Alex Horne: Monsieur Butterfly

★★★★★
comedy review (edinburgh) | Read in About 2 minutes
Published 15 Aug 2014

Some comedy sets are like machines. Themes, narratives, seemingly throwaway one-liners – all the bits whirr away in isolation for long stretches, only for a beautifully orchestrated finale, or an ingenious structural callback, to demonstrate how cleverly the whole thing was contrived. Alex Horne, a master engineer, has built a smoothly-efficient machine with Monsieur Butterfly, even if it lacks the ornateness of earlier efforts. The theme is fatherhood, and he tells a few sentimental stories that build to a heartwarming epiphany at the end; meanwhile, he scarcely tells a joke that doesn't reappear in altered form down the line.

What sets Horne's show apart is that while he's doing this, he's also casually assembling an actual, non-metaphorical machine out of planks and ladders and traffic cones and clockwork mice and audience members. It's a Rube Goldberg machine, one that does something simple—in this case, ringing a bell—in an incredibly convoluted way. Some of the machine's components, such as a toy squirrel, stand in for elements of the story he's telling, meaning the show's two dimensions are nicely integrated.

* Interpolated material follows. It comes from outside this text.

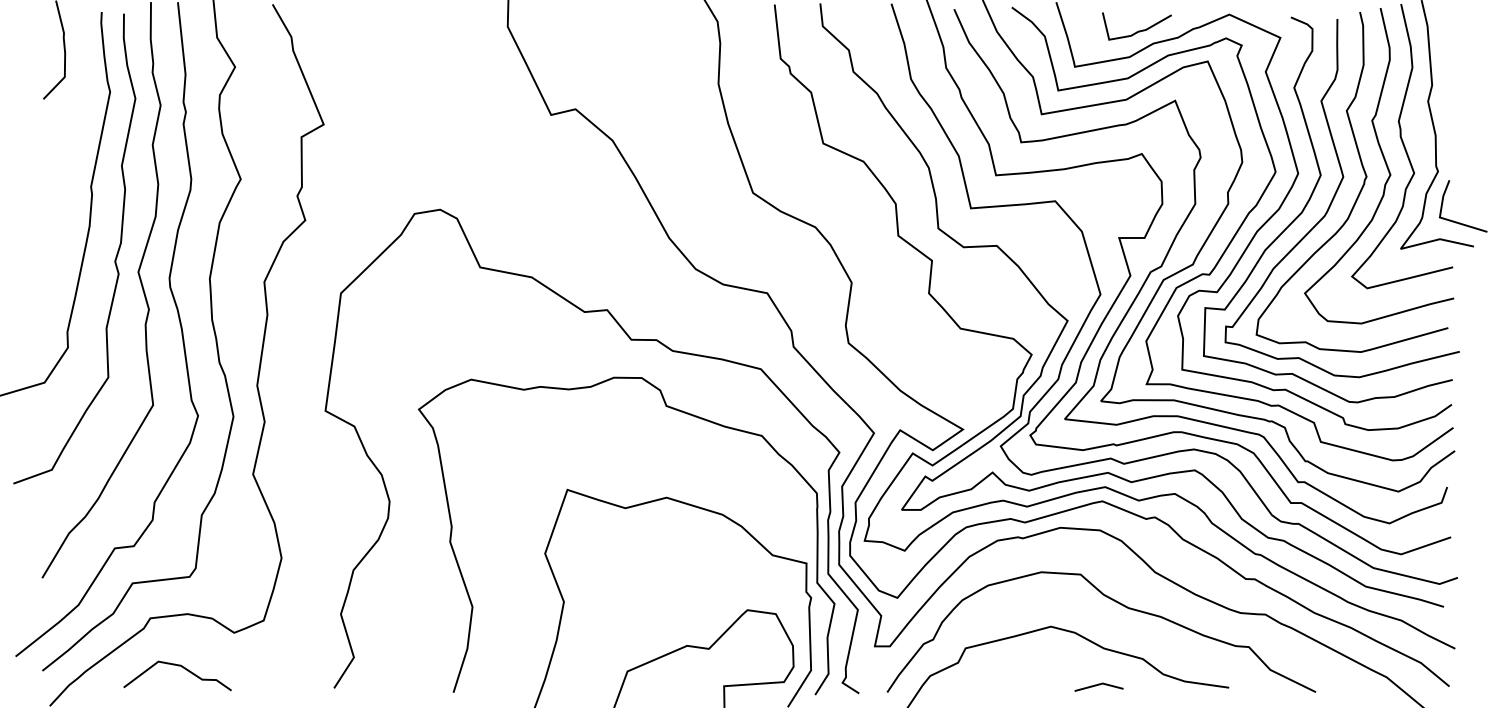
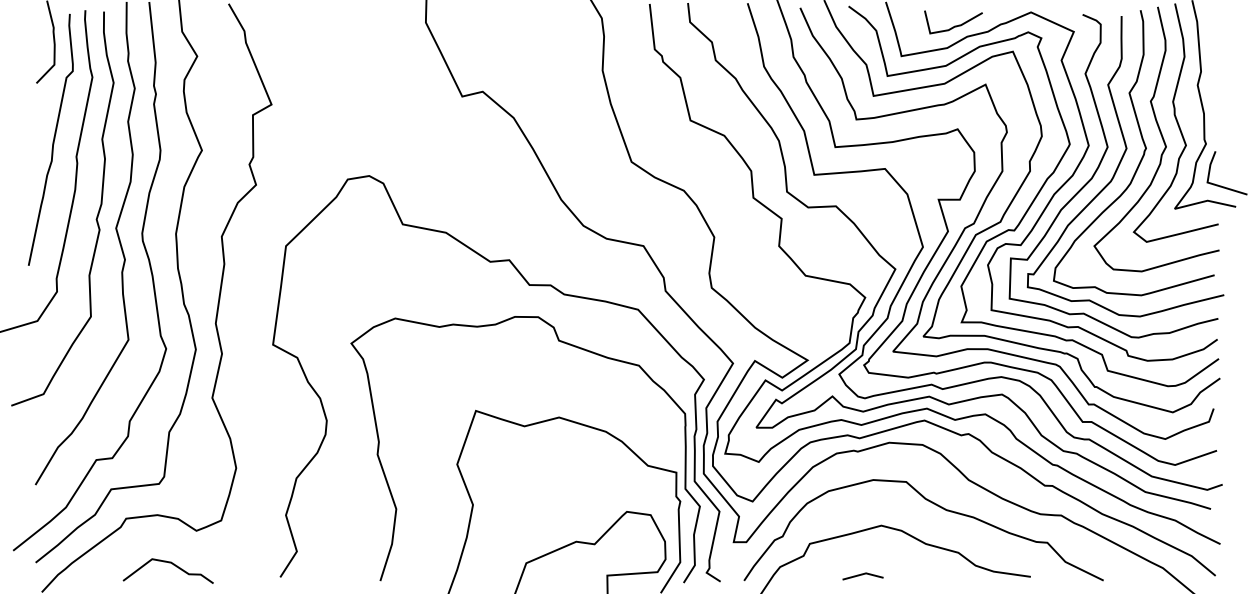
curve: (63, 166) -> (53, 139), added
curve: (181, 667) -> (171, 564), moved
line: (1098, 685) -> (862, 574), moved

To somebody who has trouble typing and talking at the same time, watching Horne perspire gently as he eases a belt around a balloon without allowing a nail to burst it prematurely—all while miming a song about a horse—defies belief. A sign of how invested the audience becomes in Horne's task is the shrill urgency of the warnings that come when somebody spots that the belt has slipped off the balloon, or that the bowling ball has begun to roll slowly out of position. Monsieur Butterfly turns comedy into an edge-of-your-seat experience. It's a joy to behold.